Por Jacqueline Gomes de Jesus
Publicado originalmente em 13/03/2023
#AbreAspas | O deputado Nikolas Ferreira já é investigado por expor uma adolescente em redes sociais e por transfobia contra a também deputada federal Duda Salabert. A diferença deste novo episódio com relação aos recorrentes nas décadas de atuação do ex-presidente Bolsonaro foi amplo repúdio e abertura de queixas-crime por transfobia, parte de reações à ofensiva neoconservadora anti-gênero e de avanços democráticos, como o reconhecimento do direito das pessoas trans à auto-determinação de sua identidade de gênero e a criminalização da homofobia e da transfobia pelo Supremo Tribunal Federal.
O imaginário social estereotipado que reduz mulheres trans e travestis ao ato de “vestir-se de mulher” remonta à denominação “transvestire” da Itália do século XVI; ao julgamento pela Inquisição, em 1591, de Xica Manicongo, natural do Congo e escravizada em Salvador, acusada de sodomia porque “recusava-se trazer vestido de homem que lhe dava seu senhor”; à utilização, na Inglaterra do século XVIII, do termo “travesty of justice”, sinônimo transfóbico de disfarce mal intencionado quando se fala que alguém “travestiu-se” ou é “travestido”.

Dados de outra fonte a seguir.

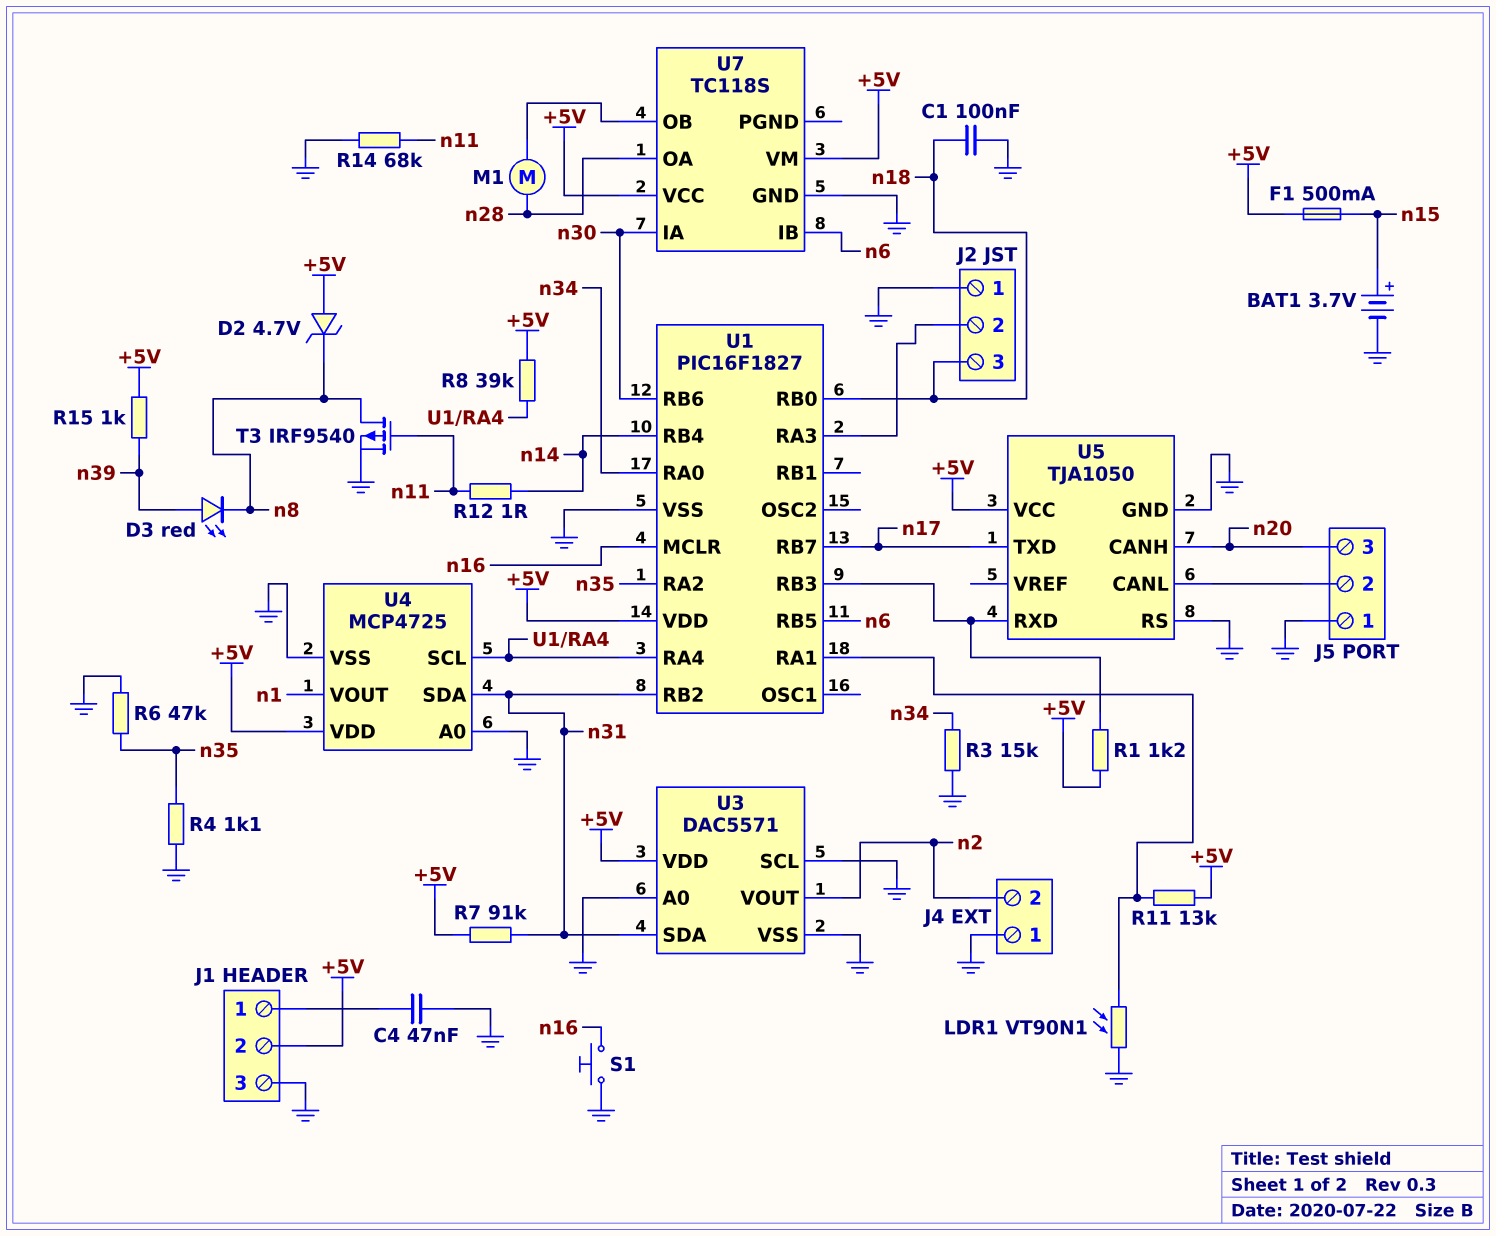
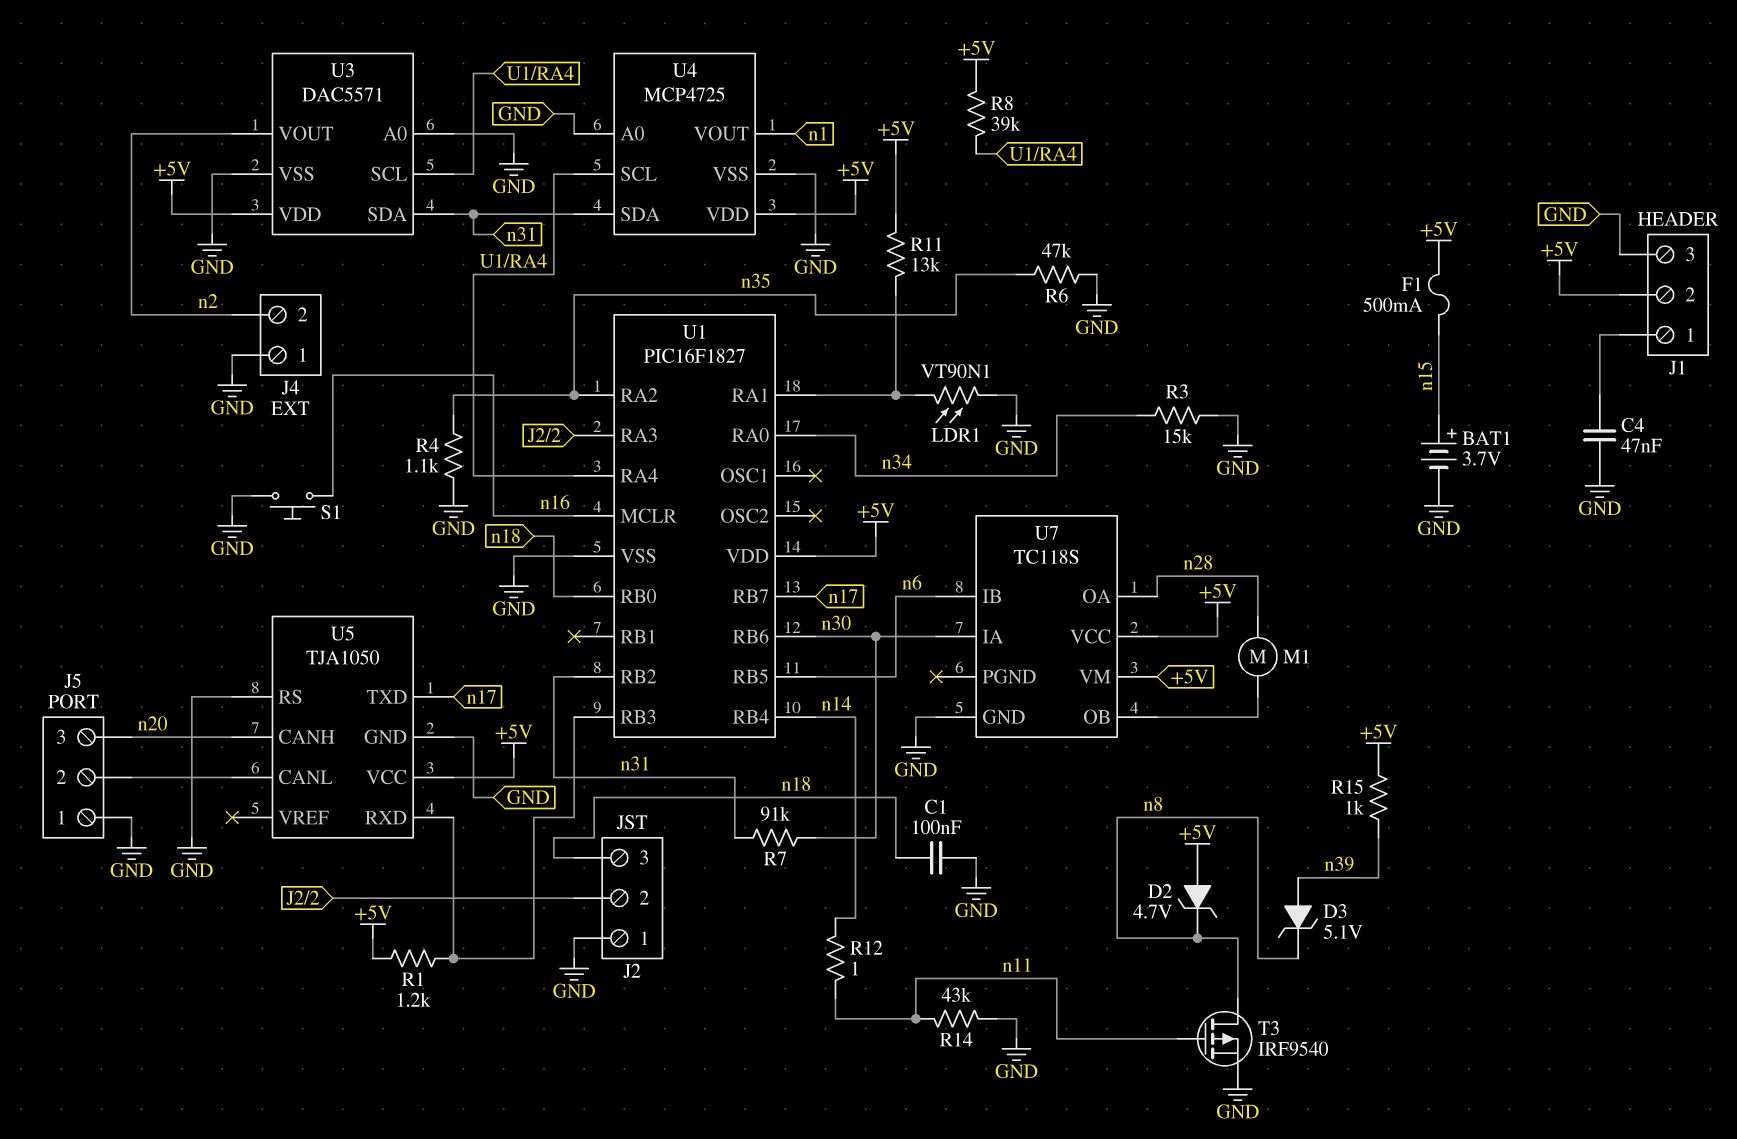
D3: LED red (A n39, K n8) -> zener 5.1V (A n39, K n8)
R7: 91k (+5V, n31) -> 91k (n30, n31)
R14: 68k (GND, n11) -> 43k (GND, n11)
U3 pin SCL: GND -> U1/RA4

Com uma peruca mal-ajambrada, o parlamentar não defendeu mulheres cis (que se identificam com o gênero que lhes foi atribuído ao nascimento) no plenário da Câmara dos Deputados ao falar que perdem “espaço para homens que se sentem mulheres”. Ele tirou foco do inimigo concreto de todas as mulheres: o machismo que autoriza ataques à autonomia e liberdade femininas, a masculinidade tóxica e frágil que corrobora dominação masculina, feminicídio e transfobia no país com o maior número absoluto de assassinatos de mulheres trans e travestis e a maior porcentagem de buscas na internet por pornografia trans. Não é paradoxo, é um mesmo sistema de objetificação e ameaça contra feminilidades insubmissas.
Jaqueline Gomes de Jesus (@instadajaqueline). IFRJ e ABETH
—
*Este post não representa necessariamente a posição da ANPOCS.